Find $H\subset [0,1]$ of class $F_\sigma$ such that $m(H)=1$ and $H\cap\mathbb{Q}=\varnothing$.

Here, $m(H)$ is the Lebesgue's measure.

Any idea? Thanks!

Answer 1

For $n\in N$ let $S_n$ be an open set with $S_n\supset Q$ and $|S_n|<1/n.$ Let $T_n=[0,1]$ \ $S_n .$ Then $T_n$ is closed and $|T_n|>1-1/n.$

Let $U=\cup_{n\in N}T_n.$ Then $1\geq |U|\geq \sup_{n\in N}|T_n|=1,$ so $|U|=1.$ Since each $T_n$ is closed, $U$ is $F_{\sigma}.$ Clearly $Q\cap U=\phi.$

Remark: It is more usual to write $\lambda (U)$ or $\mu (U)$ for the Lebesgue measure of $U$.

Answer 2

First we prove that there is a dense subset of $\Bbb{R}$ that contains $\Bbb{Q}$ with Lebesgue measure of $0$.

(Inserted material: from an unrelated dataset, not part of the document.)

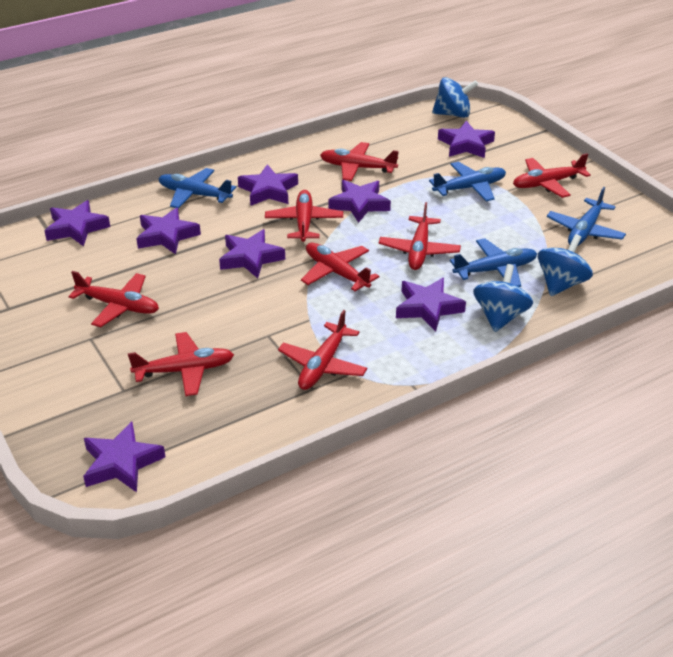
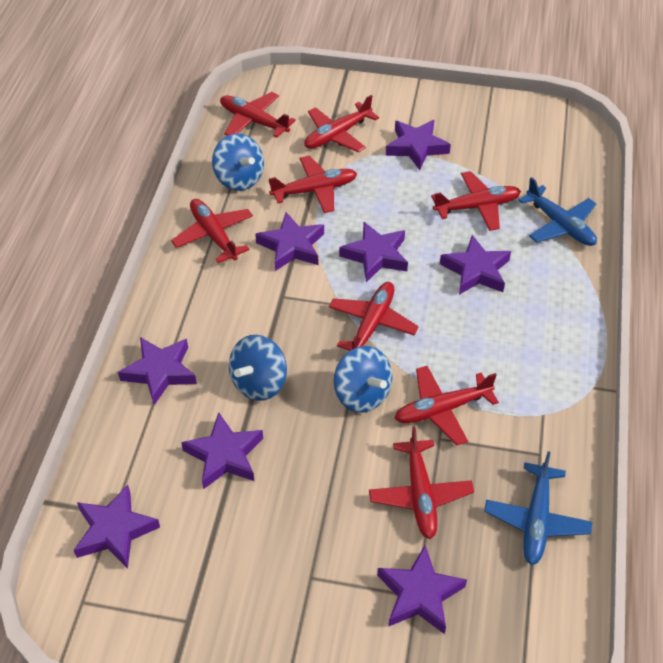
blue plane: 4 -> 2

Let $q_1,q_2\cdots$ be an enumeration of $\Bbb{Q}$ and $I_{i,j}$ be an open interval centered at $q_i$ with $|I_{i,j}|<1/2^{i+j}$. Now define $$ G_j=\bigcup_{i=1}^{\infty}I_{i,j}\quad\text{and }\quad N=\bigcap_{j=k}^{\infty}G_j=\bigcap_{j=k}^{\infty}\bigcup_{i=1}^{\infty}I_{i,j} $$ Clearly N is $G_{\delta}$ set for any $G_j$ is open, and $\Bbb{Q}\subset N$. For any $\epsilon>0$, there is a $k$ such that for any $j>k$, $1/2^j<\epsilon$. Thus $$ m(N)\leqslant m(G_j)\leqslant \sum_{i=1}^{\infty}\frac1{2^{i+j}}=\frac1{2^{j}}<\epsilon $$ Since $\epsilon$ is arbitrary, $m(N)=0$. So $N$ is a dense subset of $\Bbb{R}$ that contains $\Bbb{Q}$ with Lebesgue measure of $0$.

Now let $H=N^c$. Then $H$ is $F_{\sigma}$ set and $m(H)=1$. Also $H\cap \Bbb{Q}=\varnothing$.